If your claim is denied, ask your therapist to file an appeal. You can also appeal directly to Medicare through the Beneficiary Improvement and Protection Act (BIPA) process, though honestly, most appeals succeed if your therapist provides clearer documentation the second time. Don’t just accept a denial and pay out of pocket without asking.

Medicare Advantage vs. Original Medicare for PT

I’m going to be direct: for physical therapy specifically, Original Medicare with a good Medigap plan is less hassle than most Advantage plans. You pick your therapist more freely, you don’t usually need pre-auth, and you don’t risk hitting plan-specific limits that are stricter than Medicare’s standard. That said, Advantage plans can work fine, especially if you do your homework upfront about which providers are in-network and what authorization rules apply.

The risk with Advantage: you might start therapy with a therapist you like, only to find out later that your plan’s coverage is different than you thought, or that you hit a plan-specific visit limit that’s lower than Medicare’s cap. By then, you’re already emotionally invested in your therapist. A quick call to your plan before your first session costs nothing and prevents that.

The Paperwork You’ll Actually Need

Get a written prescription from your doctor. Some therapists will accept an electronic referral, but a piece of paper in your hand is safer. It should include your diagnosis, the type of therapy needed, and roughly how often (usually 2 to 3 times per week). It doesn’t need to say exactly how many visits; that’s determined by the therapist after the evaluation.

Bring your Medicare card and any insurance card from a supplement or Advantage plan. Bring ID. Bring a list of any other doctors you see, in case the therapist needs to coordinate care.

That’s really it. The therapist handles the insurance paperwork.

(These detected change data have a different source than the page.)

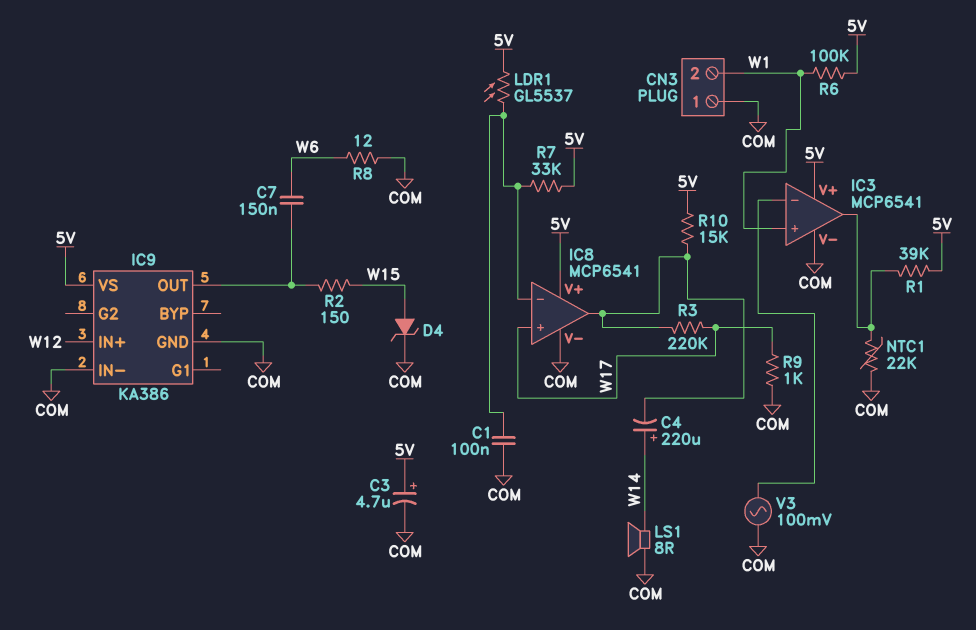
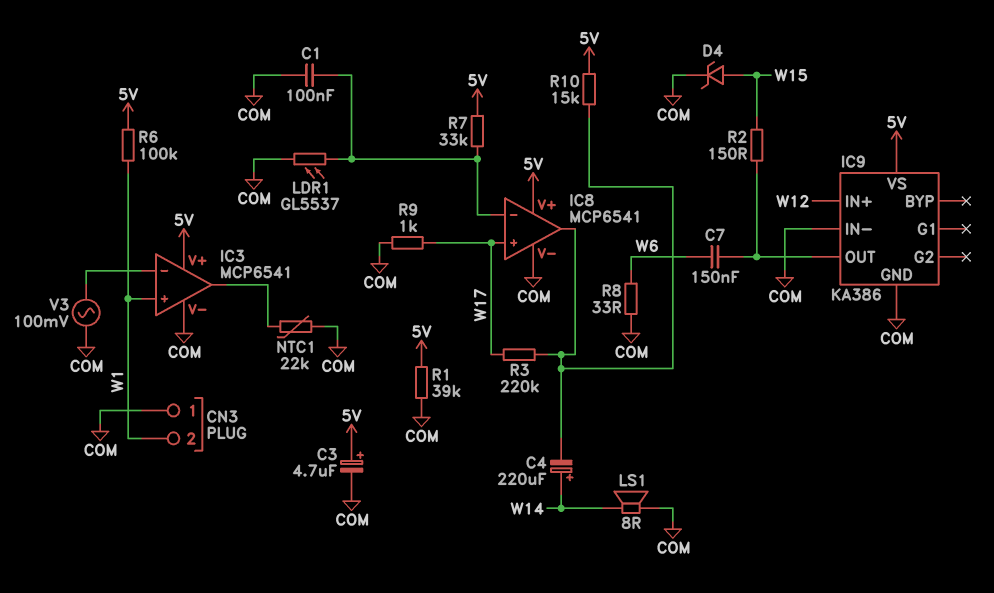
LDR1: GL5537 (5V, IC8/in-) -> GL5537 (COM, IC8/in-)
R1: 39k (5V, IC3/out) -> 39k (5V, COM)
R8: 12 (COM, W6) -> 33 (COM, W6)

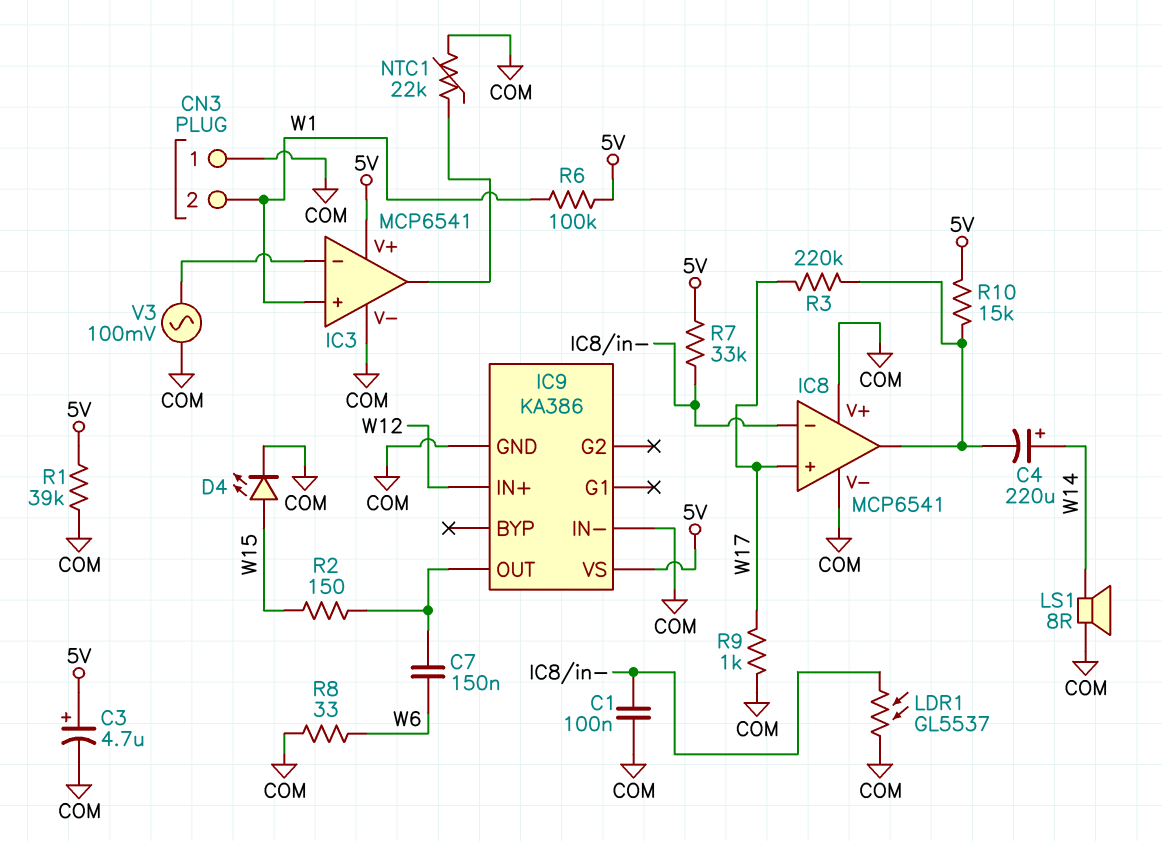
D4: zener (A W15, K COM) -> LED (A W15, K COM)
IC8 pin V+: 5V -> COM

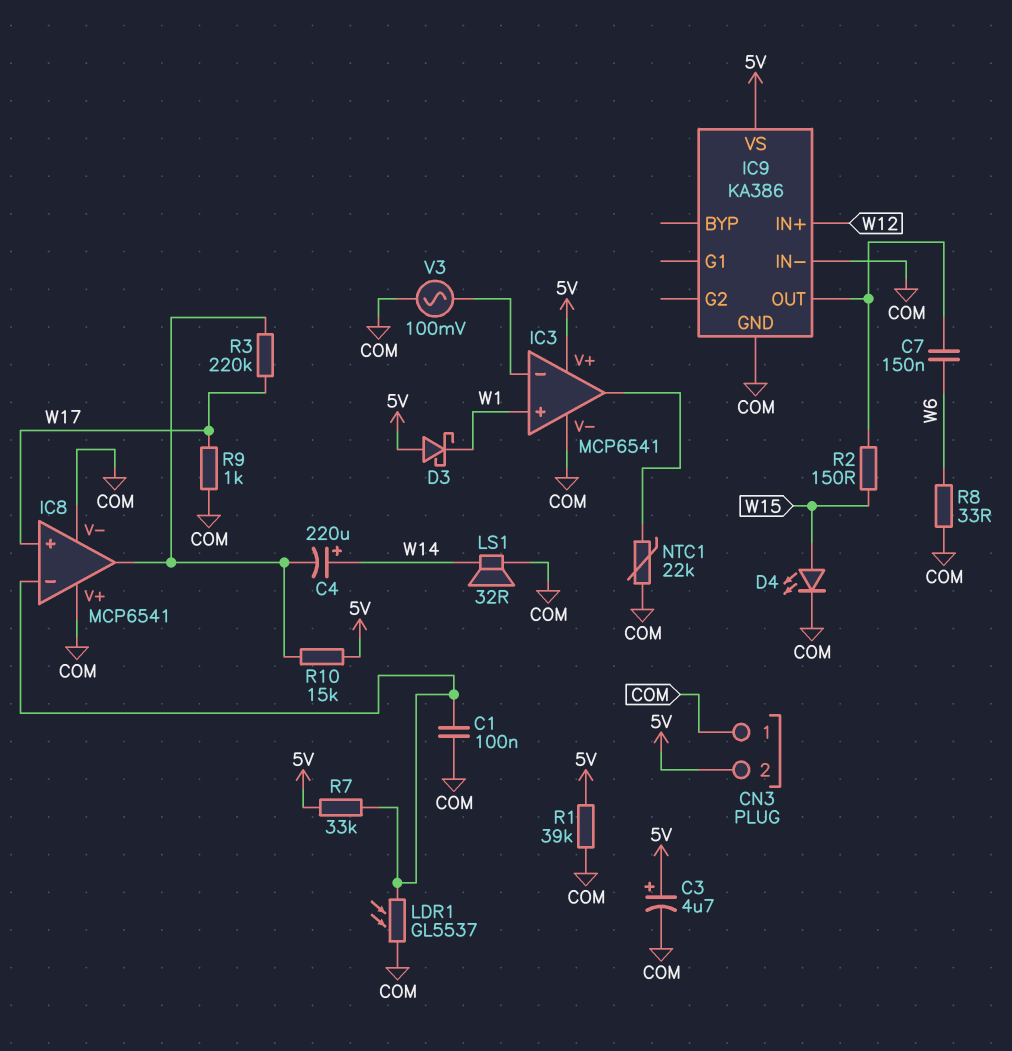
CN3 pin 2: W1 -> 5V
D3: none -> schottky (A 5V, K W1)
LS1: speaker 8R (COM, W14) -> speaker 32R (COM, W14)
R6: 100k (5V, W1) -> none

A Note on Physical Therapy Aides vs. Licensed Therapists

Medicare will pay for services provided by a licensed physical therapist (PT) or a physical therapist assistant (PTA) under the supervision of a PT. It will also cover some services from an aide under a PT’s supervision, but the rules are stricter. If you’re being seen mostly by an aide or an unlicensed person, ask your therapist whether Medicare is covering that visit. Sometimes it isn’t, and you might be responsible for the cost. I’m not saying aides aren’t valuable; many are excellent. I’m saying know what you’re paying for.

Sources

  • Medicare.gov: Official information on Medicare coverage, including therapy benefits, plan comparison tools, and the current annual therapy cap.
  • Centers for Medicare & Medicaid Services (CMS): Government agency administering Medicare; publishes policy updates and coverage rules.
  • Physical Therapy Coverage under Medicare Part B (CMS Publication 100-02, Chapter 12): Detailed policy on when and how physical therapy is covered by Original Medicare.
  • The American Physical Therapy Association (APTA): Professional organization offering patient resources on physical therapy and insurance coverage.


This article is for informational purposes only. Medicare rules change annually. Always verify current plan details at Medicare.gov or by calling 1-800-MEDICARE (1-800-633-4227). This site does not sell insurance or recommend specific plans.